2011-05-13 00:51:36 | 本たち
須賀敦子の最後のエッセイ集らしきもの。
彼女自身の経験から紡がれる糸で織られた、まるで色とりどりの糸で編み込まれながらもしっとりとした色合いでふんわり暖かいミッソーニのストールのような本だ。
「七年目のチーズ」のような衝撃的で異色な挿話があり、その類の「なんともちぐはぐな贈り物」も創作的で、流れの見えない小川のような意識と時間の作品群、つまりストールのベース色に挿し色として編み込まれている。
彼女は、とても強い独立した人なのだろうし、好奇心と自分の意思をしっかり持っているように思う。
太平洋戦争後間もない頃に、単身パリへ留学し、その2年間を精力的に過ごすなんて、その胆の座りように驚愕を覚える。
自分の行くべき道を焦らずに根気よく探し、そしてその道を真摯に歩き続けていく彼女の姿に、憧れと尊敬の念を抱く。

自分は、勤勉さでも意志の強さでも彼女に到底及ぶべくもなく、ただ夢だけを食べて生きている獏のようだ。
自分の嗜好するものを追い求めて、自堕落に生きている。
その自分に弱く足りないところを、彼女が爽快に(傍から見ての)やってのけてくれるのが、気持ちが良いのだと思う。
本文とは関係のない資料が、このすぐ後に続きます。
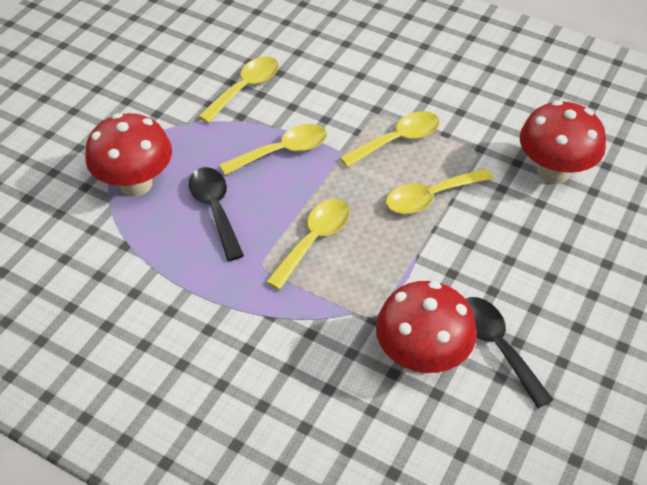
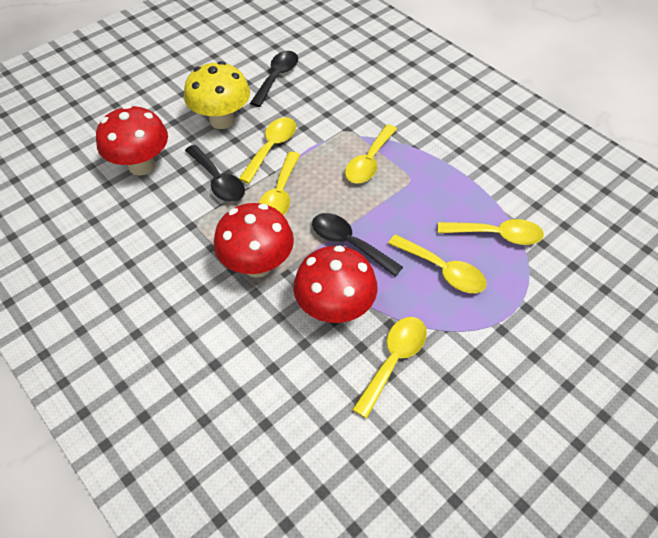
black spoon: 2 -> 3
yellow mushroom: 0 -> 1
yellow spoon: 5 -> 6

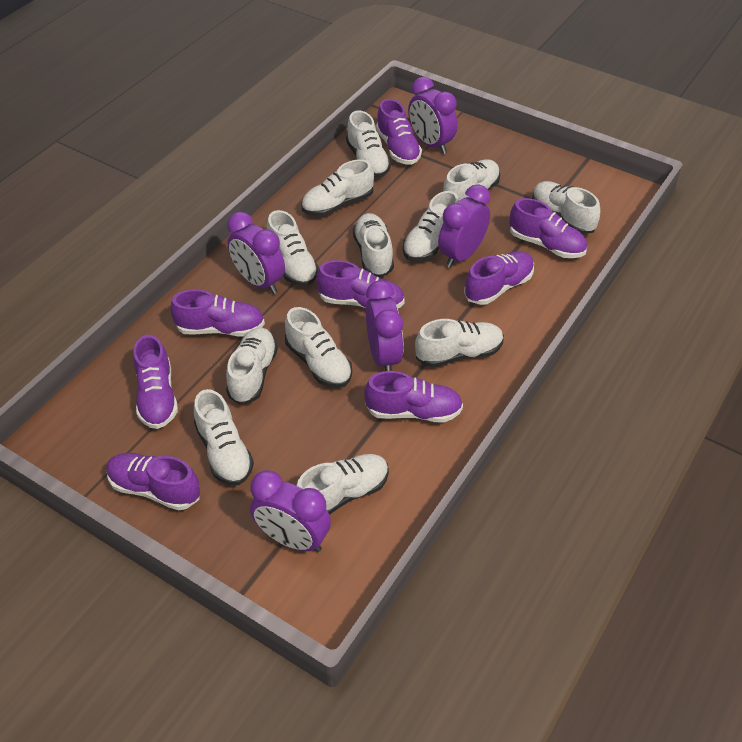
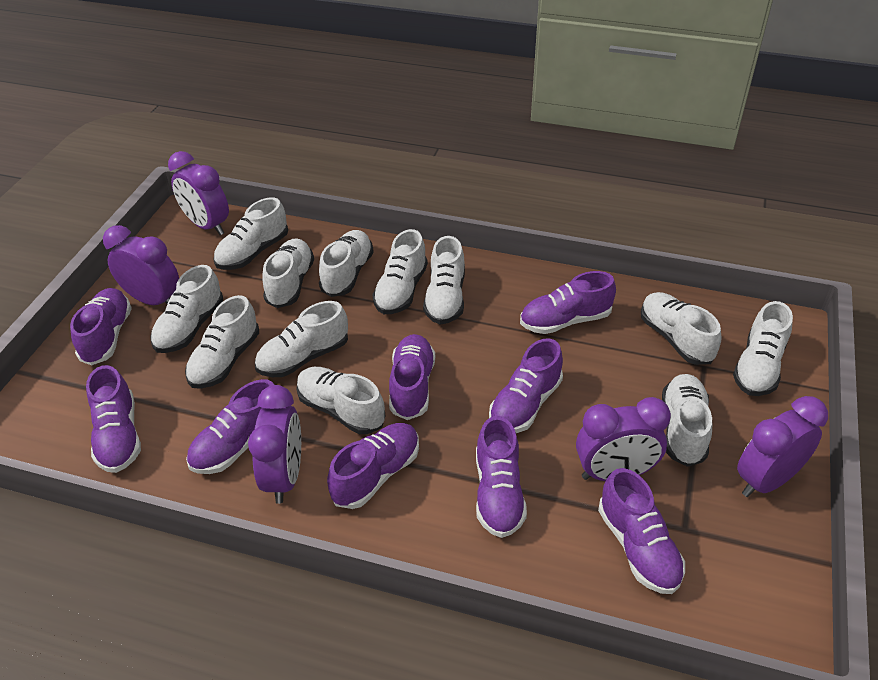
purple shoe: 8 -> 9

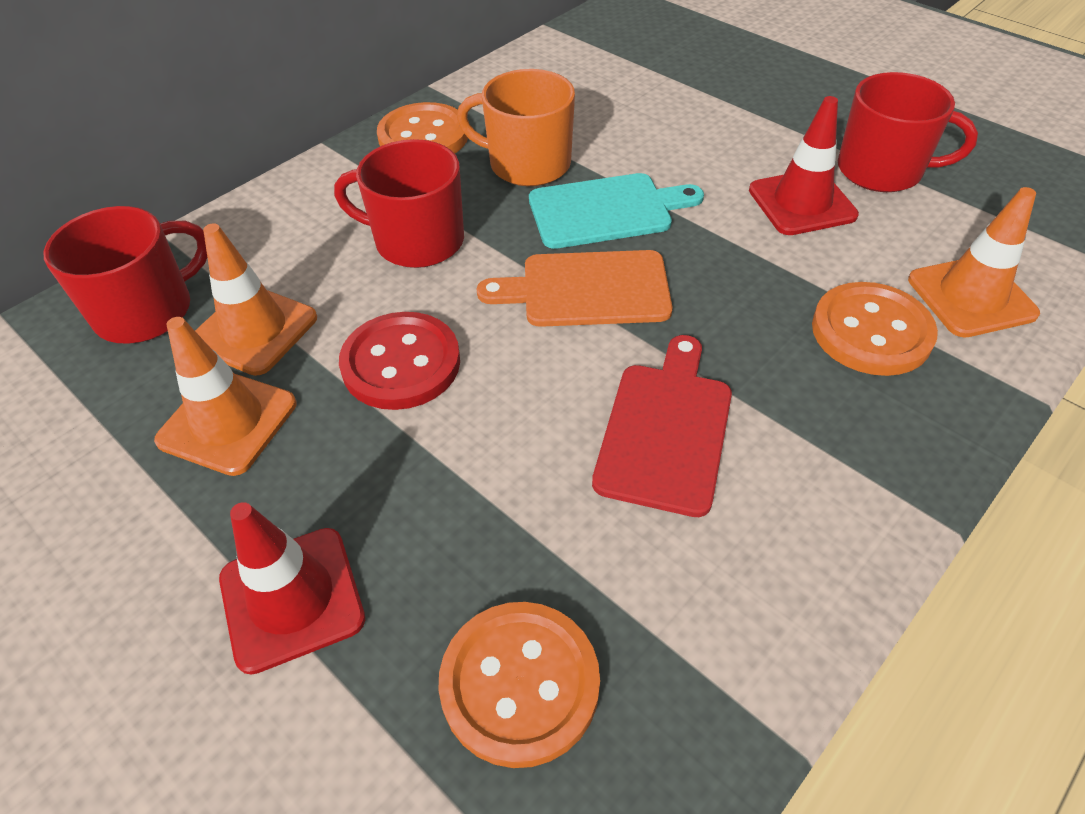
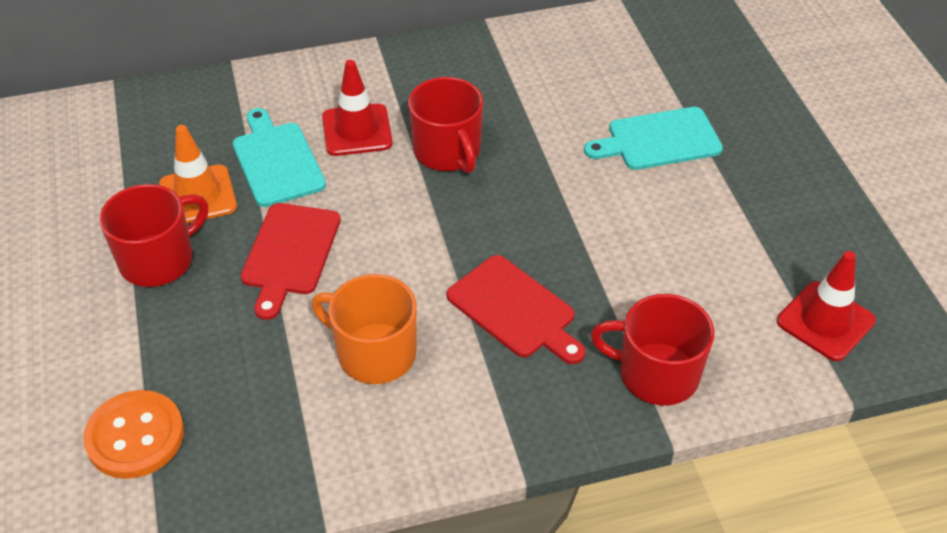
orange button: 3 -> 1
orange cutting board: 1 -> 0
orange traffic cone: 3 -> 1
red button: 1 -> 0
red cutting board: 1 -> 2
turquoise cutting board: 1 -> 2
高校生のとき、デヴィッド・シルヴィアンというミュージシャンに憧れた。
もちろん、今も彼の音楽を愛聴している。
初めはルックスから入って、音楽を聴き、インタヴューを読んでその生き方に感化された。
ティーンエイジャーお決まりのコースだ。
しかし、「ブリキの太鼓」と「ブリリアント・テュリーズ」のアルバムは、類をみない個性的な作品としては白眉だと、今を以って思っている。
自分の目指すイメージを保持しながら昇華させていくその生き方を、何よりもカッコイイとして、全くうだつは上がらないけれど、自分もそうありたいと生きている。

須賀敦子のエッセイのほかに、彼女が翻訳したアントニオ・タブッキ「インド夜想曲」を読んだ。
かれこれ10年以上前と、図書館の本を借りて読んだので詳細を忘れてしまったが、幻想的な世界感に酩酊した印象がある。
ほかにも読んでみたかったが、あいにく書架になく、本を読むのもままならない状態にもなったので、いつしか忘れていた作家だった。
でも、この「インド夜想曲」のせいでもあろうか、インド系アメリカ人のジュンパ・ラヒリの作品を手に取るのに違和感を抱かなかったという、思わぬ恩恵もある。

本にしても、作家にしても、アーティスト、ニュージシャン様々なものが、つながり巡って自分の内面世界を豊かにしてくれている。
須賀敦子も、その生涯の中で、自分の好みとめぐり合いが彼女を形成していったのだろう。
本・人・街・食べ物との出会いがもたらした豊潤な人生を送った彼女、自分の人生も様々なつながりとめぐり合いで豊かに彩られたならば、申し分ない人生にあるだろうと、相変わらず夢見ているのであった。